# Macon/Kirksville, MO



## Huntmo1 (Nov 30, 2011)

We just purchased a one room cabin and 30 acres between Macon and Kirksville. It looks like the area is pretty rural, which we wanted, with some decent amenities in both cities. We currently live out of state and will just be visiting on weekends and vacations in the short term (hope to move there full time in the future). We not that familiar with the area though...does anyone live in that area or have experience with it? Just curious what you think about it. 

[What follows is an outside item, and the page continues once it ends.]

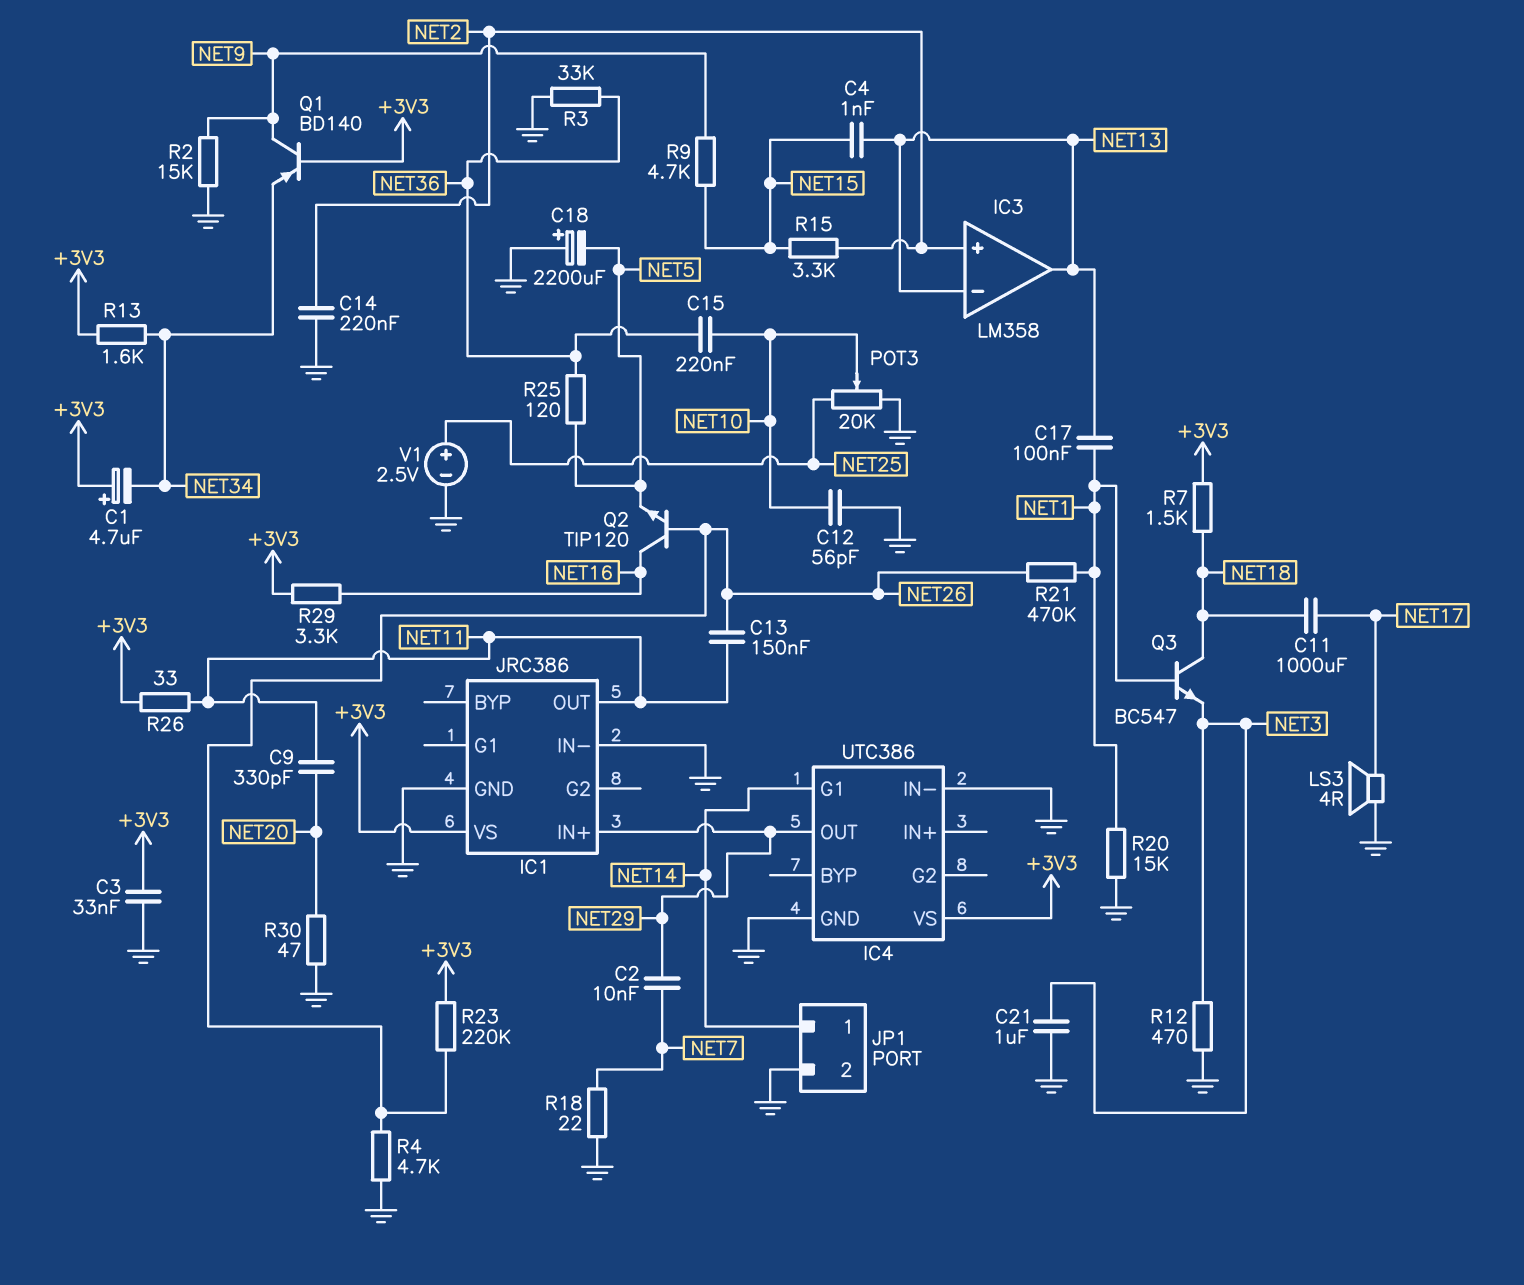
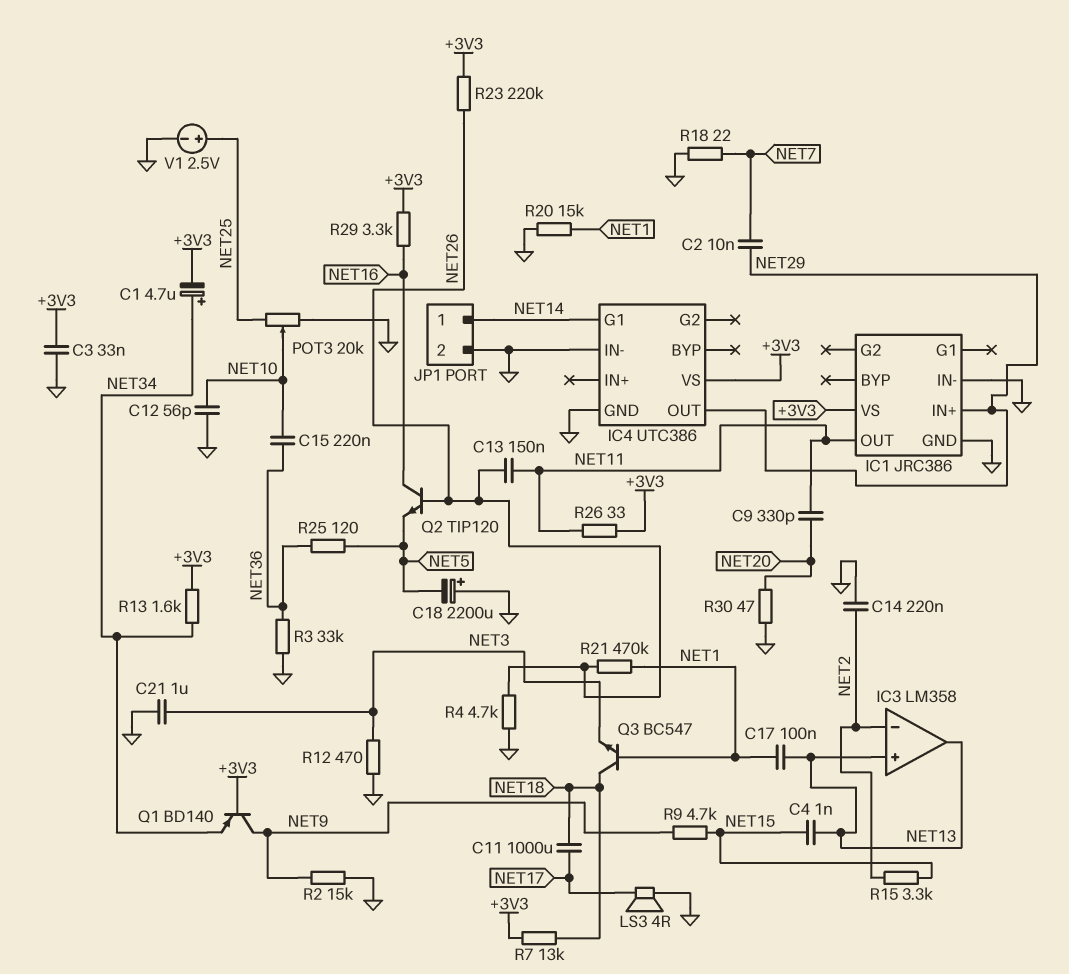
C1: 4.7uF (plus +3V3, minus NET34) -> 4.7uF (plus NET34, minus +3V3)
IC3 pin in+: NET2 -> NET13
IC3 pin in-: NET13 -> NET2
R7: 1.5k (+3V3, NET18) -> 13k (+3V3, NET18)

We hope to stay pretty much to ourselves, as we enjoy our privacy and respect the privacy of others...but, we do like meeting others and want to make some friends over time. Any info you can share would be appreciated.

Thanks.


----------



## Tyler2045 (Sep 10, 2013)

Well from my experience of that area you are in God's country, great hunting, and the middle of no where.


----------



## farmerted (Dec 21, 2012)

lanewilliam21 said:


> We just purchased a one room cabin and 30 acres between Macon and Kirksville. It looks like the area is pretty rural, which we wanted, with some decent amenities in both cities. We currently live out of state and will just be visiting on weekends and vacations in the short term (hope to move there full time in the future). We not that familiar with the area though...does anyone live in that area or have experience with it? Just curious what you think about it.
> 
> We hope to stay pretty much to ourselves, as we enjoy our privacy and respect the privacy of others...but, we do like meeting others and want to make some friends over time. Any info you can share would be appreciated.
> 
> Thanks.


I went to college in Kville. It is the biggest town around, 15k? Yeah it is very rural, very flat. Lot's of Amish and Mennonites around there. Keeping to yourself around there shouldn't be too hard. If you do need a town with all the stores Columbia is about an hour south of there. Surprised more people didn't respond, there seem to be a lot of people from Missouri on here.

Oh yeah and it is cold and windy up there.

welcome from a 5th gen Missourian circa 1816


----------